Prices, fast and slow


Business Standard, 9 July 2018


We often think that there is a problem when asset prices move sharply in a short time. There is a clamour for a government that will prevent these movements and `manage the volatility'. However, a slow, predictable price move is often destabilising. The one thing worse than a fast price move is the same move spread out through time.

Large price movements of financial assets worry many people. We would all like to live in a low volatility world, where nothing much changes from yesterday to today. People are even more suspicious about large price moves that happen within the day. When a price changes by a lot in a few seconds, we think: `How could things change so fast?'

This leads to calls for government intervention. We want the government to get into the act, and somehow force the price to not move so fast, and thus make everyone happy. These days, we are all more sophisticated and we no longer say that we want the government to control the price. We just want the government to reduce the volatility.

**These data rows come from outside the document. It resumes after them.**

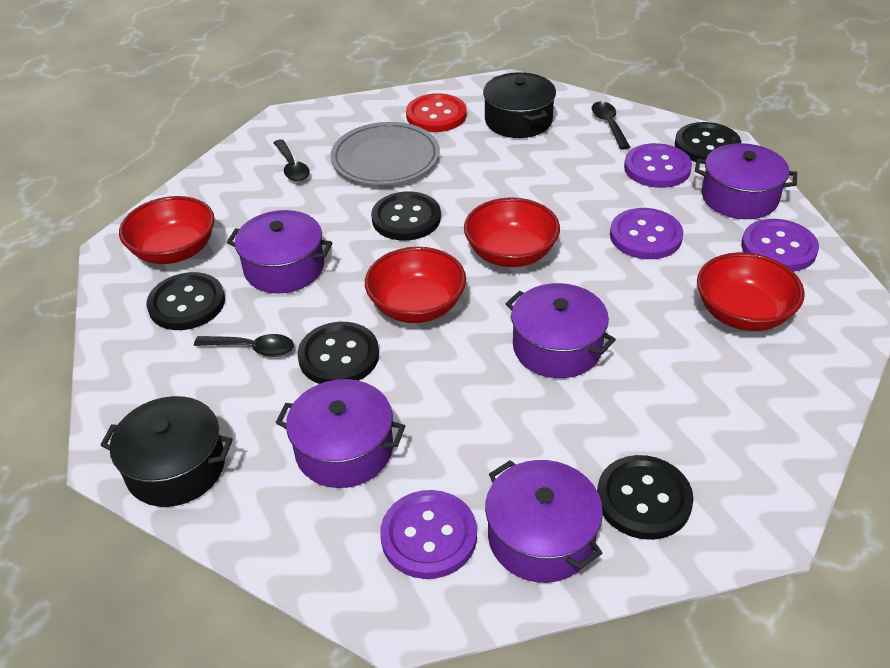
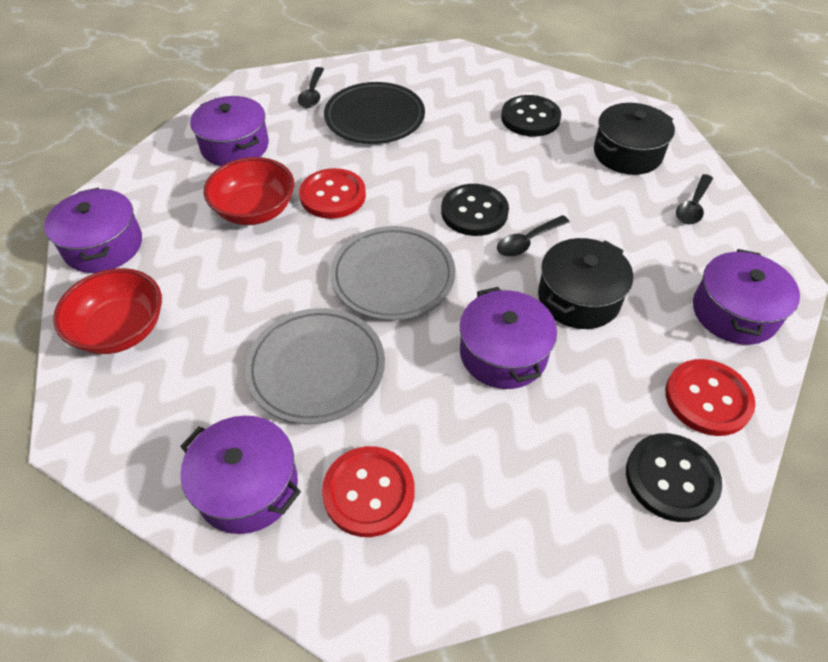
black button: 5 -> 3
black plate: 0 -> 1
grey plate: 1 -> 2
purple button: 4 -> 0
red bowl: 4 -> 2
red button: 1 -> 3

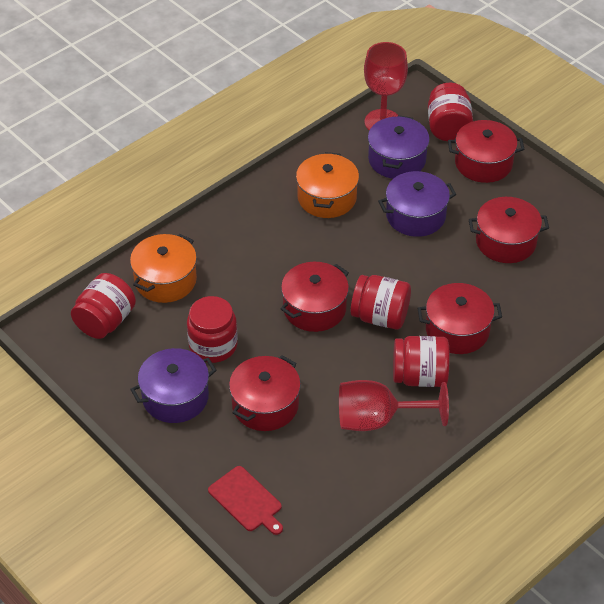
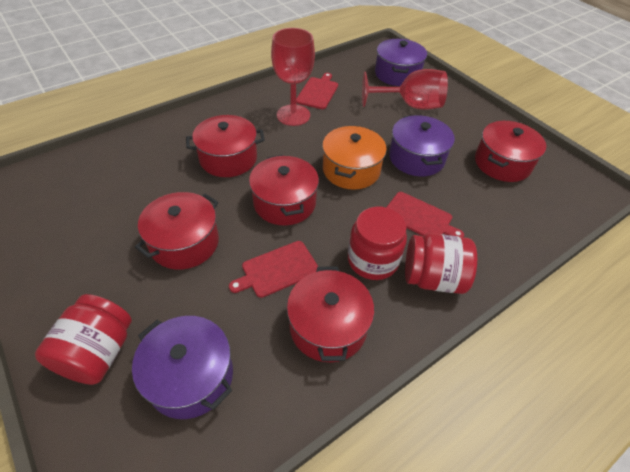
orange pot: 2 -> 1
red cutting board: 1 -> 3
red jar: 5 -> 3

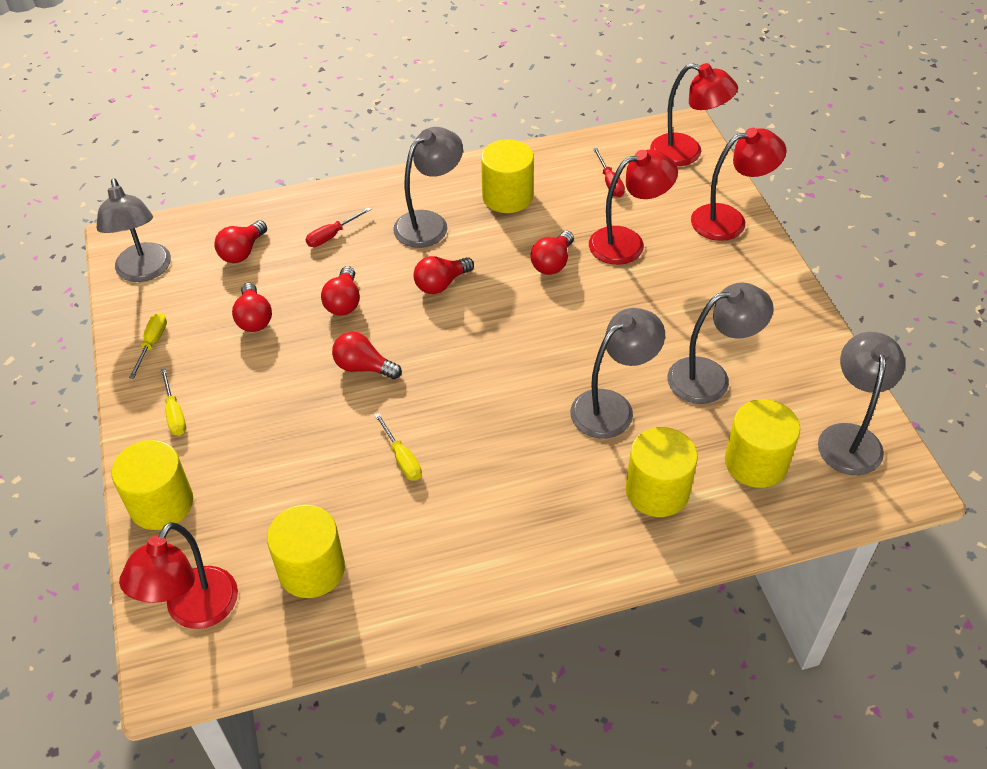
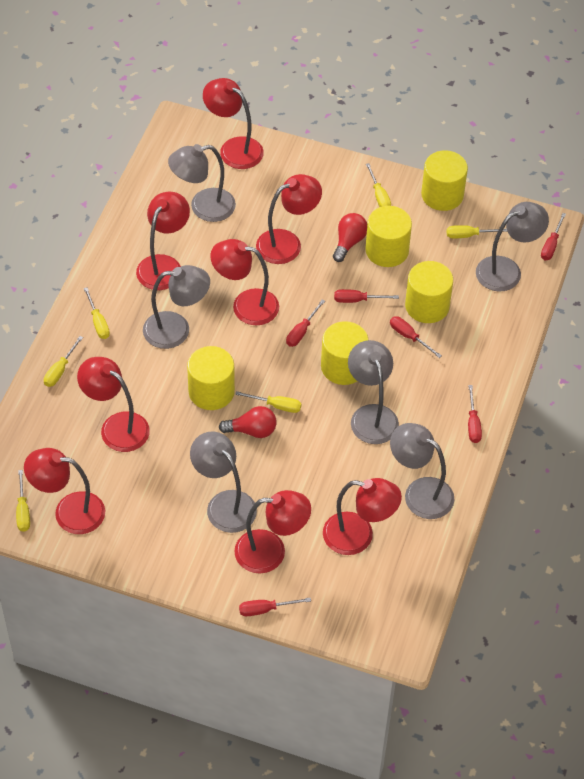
grey lamp: 5 -> 6
red lamp: 4 -> 8
red light bulb: 6 -> 2
red screwdriver: 2 -> 6
yellow screwdriver: 3 -> 6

Government interference in the volatility is considered acceptable while government interference in the price is no longer kosher.

Suppose the world changes and a large move in the exchange rate is called for. Look back at the early 2000s, when there was new buoyancy in Indian services exports, coupled with a new level of capital flows into India. If the market had been allowed to work, there would have been a rapid currency appreciation.

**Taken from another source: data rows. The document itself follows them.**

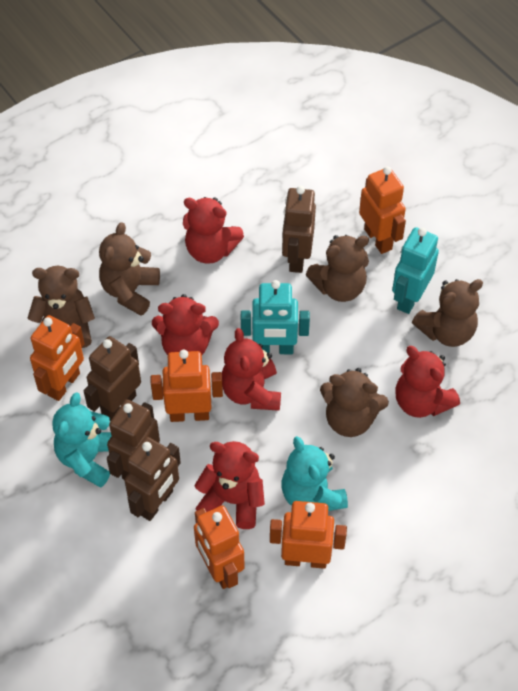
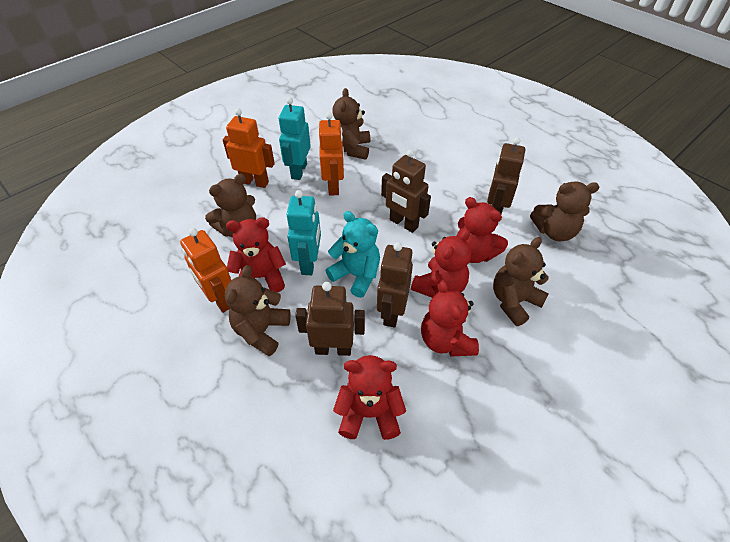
orange robot: 5 -> 3
turquoise teddy bear: 2 -> 1

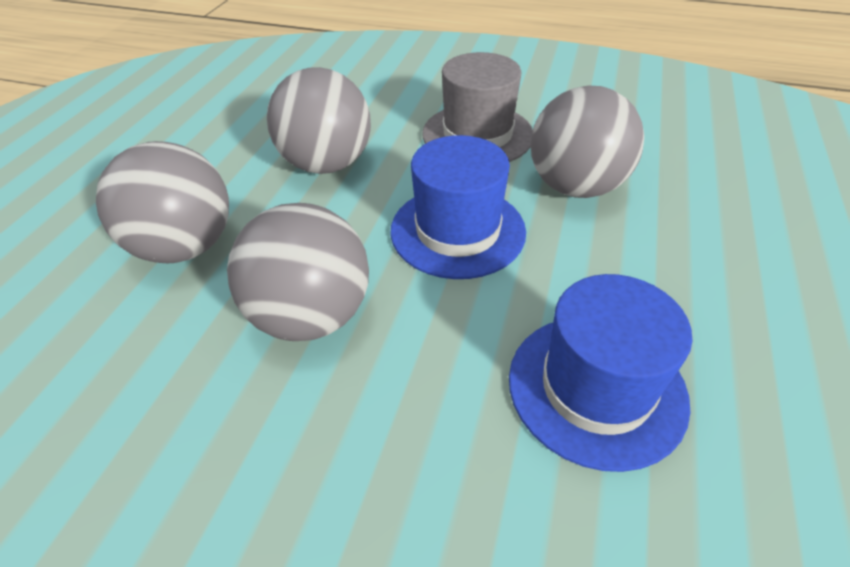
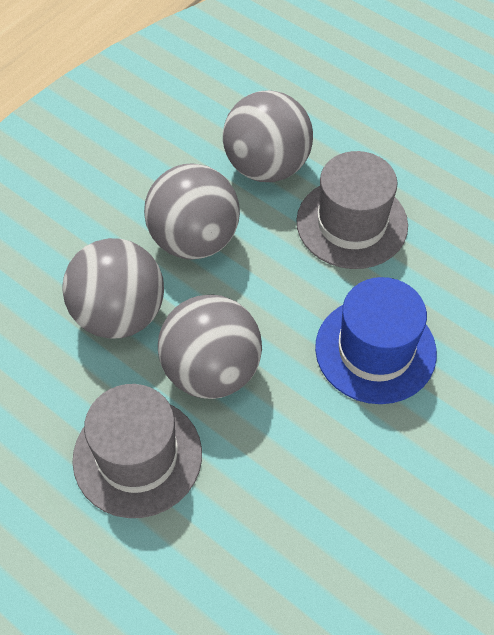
blue hat: 2 -> 1
grey hat: 1 -> 2

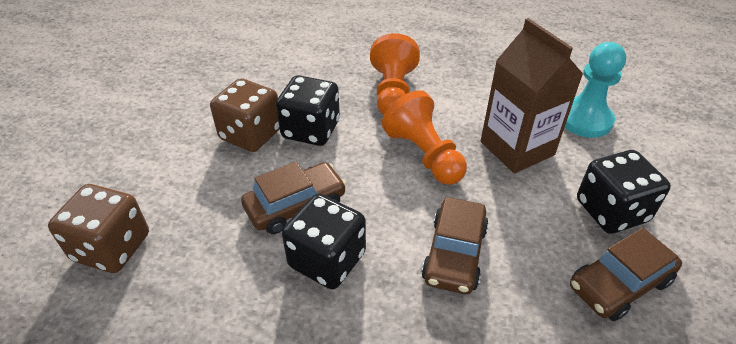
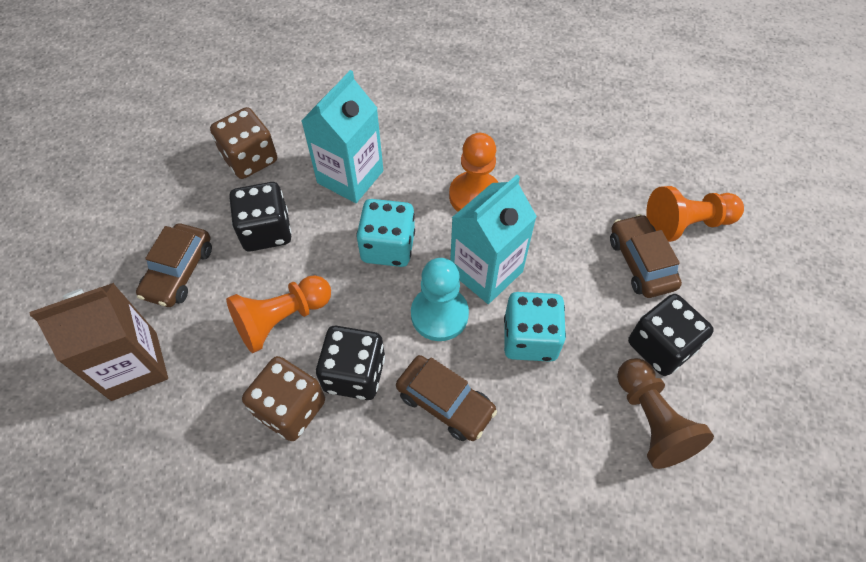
brown pawn: 0 -> 1
orange pawn: 2 -> 3
turquoise carton: 0 -> 2
turquoise dice: 0 -> 2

The authorities decided to manage the volatility. A rapid currency appreciation was replaced by a long slow predictable appreciation.

Every rational person thought: `Ah, the rupee is going to appreciate!' People started looking for ways to profit from this coming move. This meant you should bring foreign capital into India for six months, in which time you get about 4 per cent as interest and about 2 per cent as INR appreciation, giving a low-risk 6 per cent return in dollars within six months. This was very attractive and we got a flood of capital coming in, which made life more difficult for the authorities.

Capital flooded into India, the RBI bought dollars and flooded the local market with rupees, which gave a growth rate of 35 per cent a year in bank credit. But banks in India are poorly regulated, so they took this additional capital and lent it out badly. A few years later, we realised there is a banking crisis.

A similar story was repeated in 2013. Conditions changed in the US and a large INR depreciation was required. The authorities tried to manage the volatility. A rapid large move was replaced by a long, slow predictable depreciation.

Every rational person looked for ways to sell assets in India, take the money out, wait out the depreciation, and then bring the money back. The RBI tried to fight it by doing numerous things that harmed the economy, e.g. by raising the short rate by 440 basis points. A drama that should have been finished in a few days was dragged out for a few months.

In the end, this was ineffectual, as the overall INR depreciation which took place in India was in line with what happened in other emerging markets. The only thing that was different about India was that we harmed our local economy more by trying to fight the depreciation. This time, the sharp rise in interest rates harmed the over-leveraged corporations (which had been created in the previous episode of volatility management) and exacerbated the banking crisis.

A similar story has shaped up on the long-dated government bond. Fundamental factors point to an increase in the Indian long rate. The best thing is to allow the market to work and let the long rate go up (i.e. have a decline in the price of the long bond). We are doing many things to prevent the long bond price from going down.

This has presented a one-way bet for market participants: You are better off selling the long bond, waiting out its price decline, and then profitably buying it back. Each actor who does this tends to push down the price of the long bond, making things harder for the authorities.

A financial market should have some people who think the price is low and worth buying, and some people who think the price is high and worth selling. If prices were allowed to adjust, there would always be some people who are willing to lend to the government at the prevailing market price, thus giving stability to the borrowing programme of the government. Artificial interference in the working of the market creates conditions where there is only one side to the market. This creates greater harm than the problem that we set out to solve.

It is attractive to think that in normal times the market will work, and occasionally the authorities will prevent volatility. This does not work out owing to moral hazard. If private persons are told that they are protected from large price movements, they will take larger risks. For example, too many Indian companies have borrowed abroad after 2013 as the Indian state is likely to fight large rupee depreciation. This increases the harm when large price movements do come about (as they will), and creates new kinds of political lobbying.

As with the price of cement or steel or wheat, we are better off with prices that come out of markets. There was a time when the newspapers in India pondered whether the price of cement or steel should be allowed to fluctuate, whether the government should get involved in controlling this volatility. Deregulation came, and everyone learned to live with a steel price that is no longer in the zone of public policy. The job of the government in finance is not to influence the price but to create open access systems through which everyone can express views on the market.